Juan Pablo del Río anunció que no se repostulará al directorio de la empresa que ayudó a transformar. Su salida marca el fin de una era en una compañía que fue pionera en sostenibilidad en el retail chileno.
Hay ejecutivos que gestionan empresas y hay ejecutivos que las transforman. Juan Pablo del Río pertenece a la segunda categoría. El histórico presidente del directorio de Sodimac anunció esta semana que no se repostulará al cargo que ha ocupado por casi tres décadas, dejando atrás una trayectoria que incluye desde el lanzamiento del primer Homecenter en Chile hasta convertir la sostenibilidad en un eje estratégico de la compañía mucho antes de que el término ESG se volviera obligatorio en los informes corporativos.
La mesa directiva de Sodimac se renovará el 8 de junio. Del Río seguirá vinculado al Grupo Falabella como director e integrante de su comité de directores.
Un pionero antes de que fuera tendencia
La dimensión más relevante del legado de Del Río para lectores de Diario Sustentable no es el crecimiento comercial de Sodimac —que bajo su conducción pasó de operar en Chile a estar presente en siete países— sino una decisión tomada en 2006 que en ese momento fue excepcional: incorporar la sostenibilidad como tercer pilar estratégico de la empresa, junto al crecimiento y la rentabilidad.
No fue un gesto comunicacional. Bajo ese mandato aprobado por el directorio, Sodimac desarrolló un índice propio alineado a estándares internacionales para medir su gestión ESG de forma sistemática, en las dimensiones social, medioambiental y de gobernanza.
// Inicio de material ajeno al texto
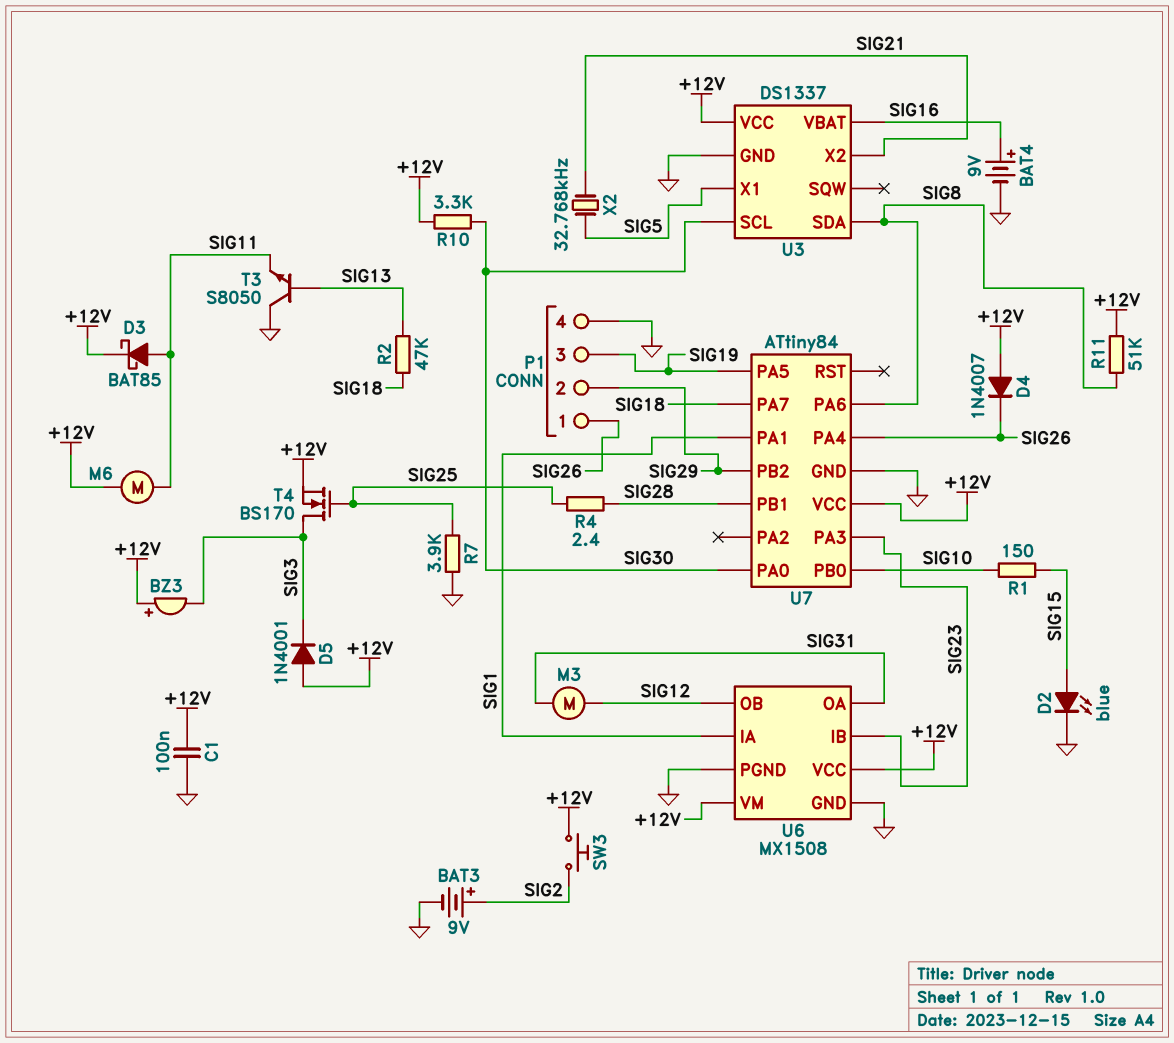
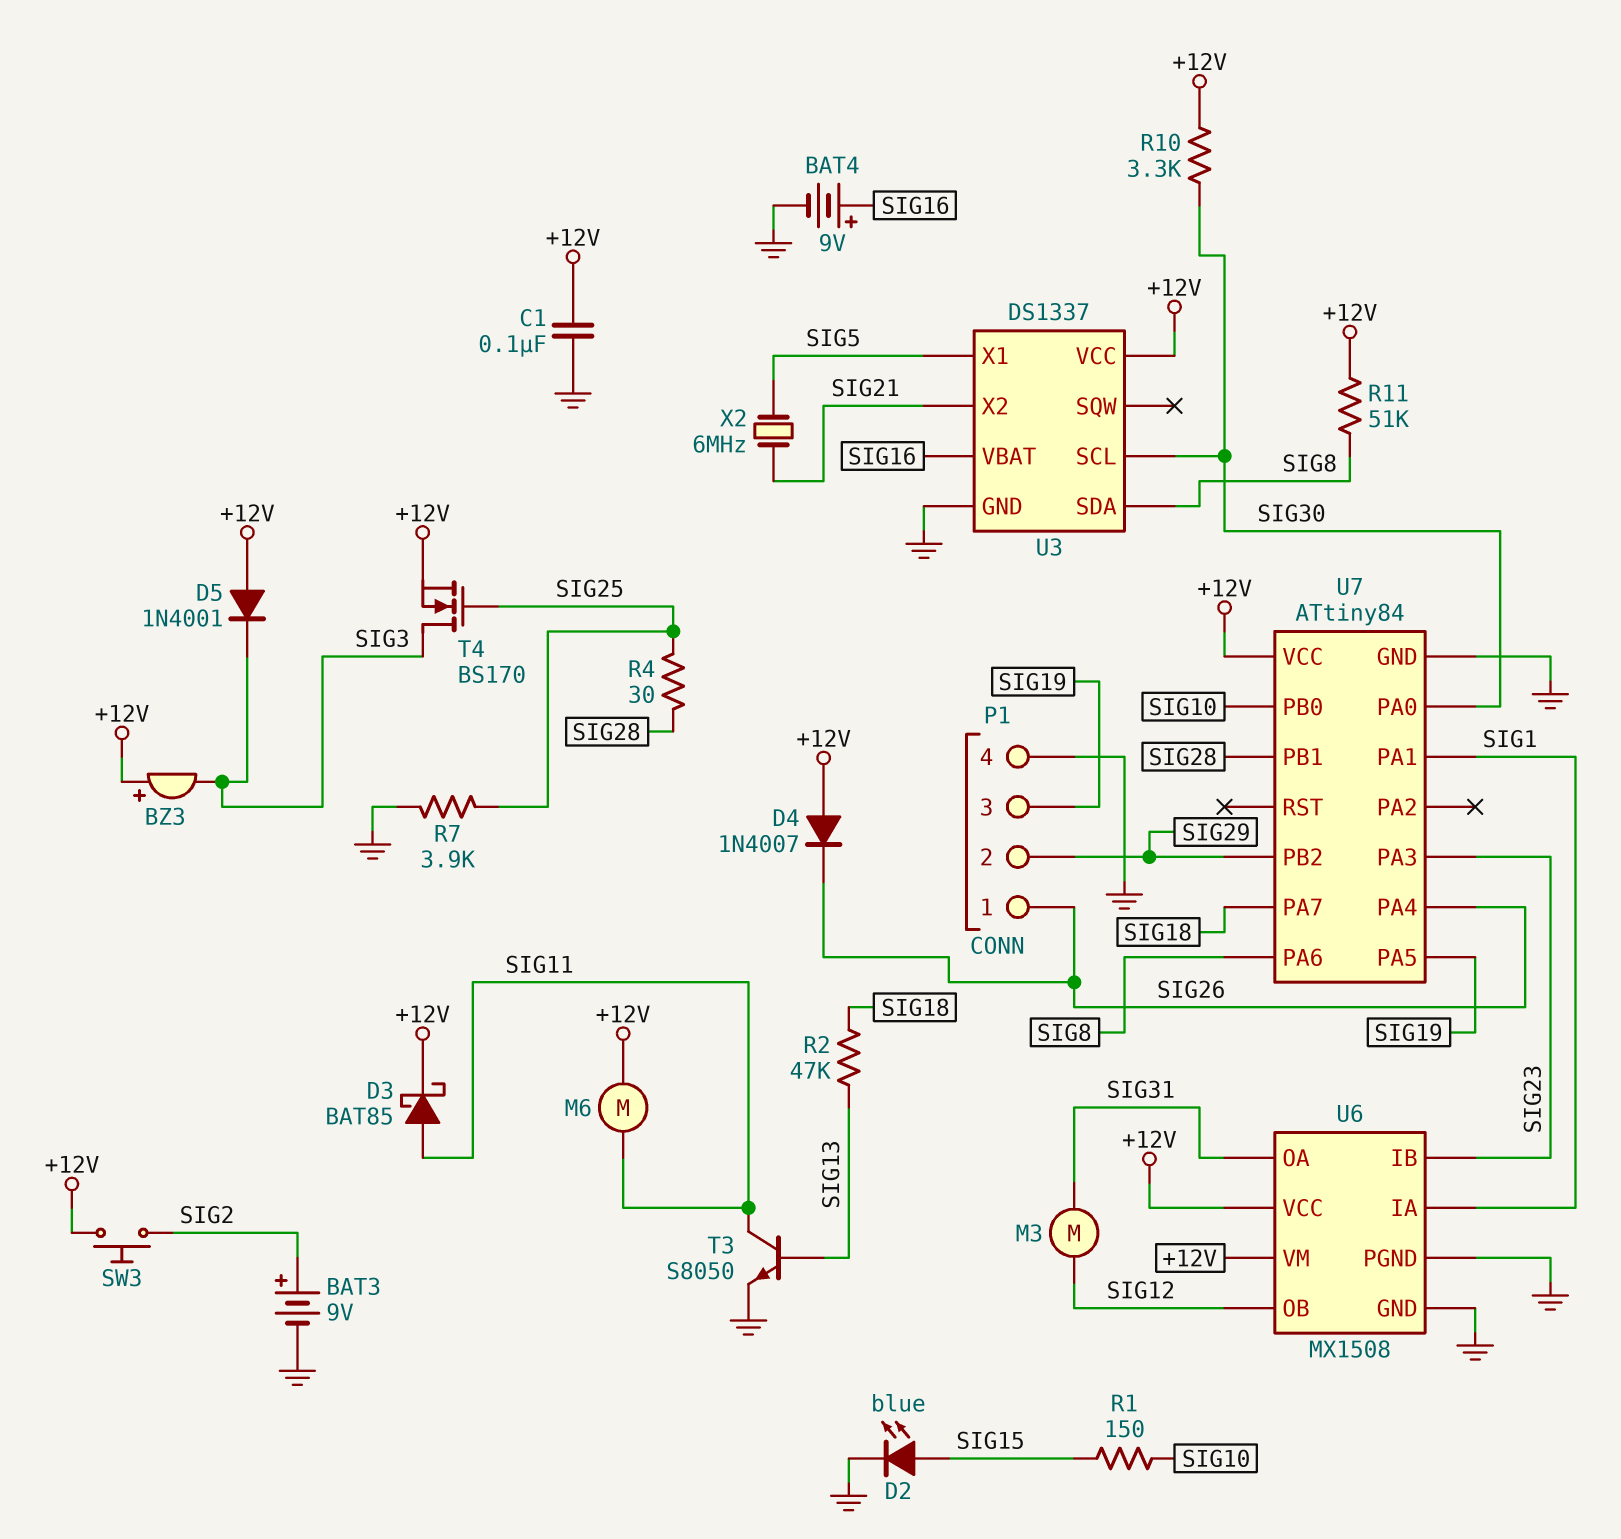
R4: 2.4 (SIG25, SIG28) -> 30 (SIG25, SIG28)
T3: NPN S8050 (B SIG13, C GND, E SIG11) -> NPN S8050 (B SIG13, C SIG11, E GND)
X2: 32.768kHz (SIG5, SIG21) -> 6MHz (SIG5, SIG21)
En 2010, la empresa fue pionera en medir y gestionar su huella de carbono. En 2025 recibió por sexta vez consecutiva el Sello de Excelencia del programa HuellaChile del Ministerio del Medio Ambiente, siendo la única compañía del sector mejoramiento del hogar en alcanzar esa distinción máxima.
Todo eso ocurrió cuando la mayoría de las empresas chilenas aún trataba la sostenibilidad como un capítulo del informe anual, no como una variable de gestión.
La dimensión social del legado
El enfoque de Del Río no se limitó a la huella ambiental. En 2006 también nació el Círculo de Especialistas Sodimac, una comunidad que hoy supera el millón de socios y que ha apostado por la capacitación de profesionales de la construcción y la incorporación de mujeres a un rubro históricamente masculino. Un año después se lanzó Construyendo Sueños de Hogar, programa de voluntariado e inversión comunitaria orientado a mejorar la infraestructura de comunidades vecinas a las operaciones de la empresa, con una dimensión interna que también mejora las viviendas de sus propios trabajadores.
En 2008, Sodimac obtuvo el Premio Carlos Vial Espantoso por sus buenas prácticas laborales.
El fin de una era corta en precedentes
Del Río ingresó al directorio de Sodimac en 1986 y asumió la presidencia hace 30 años, sucediendo a su padre José Luis del Río Rondanelli. Son solo dos presidentes desde que la cooperativa original fue adquirida por la familia y se transformó en sociedad. Una continuidad institucional que en el Chile corporativo es prácticamente una rareza.
“Ha dejado una huella profunda en la manera de construir empresa: promoviendo una cultura distintiva centrada en las personas y consolidando una gestión responsable que genera valor sostenible”, señaló Sandro Solari, actual director y ex gerente general corporativo de la compañía.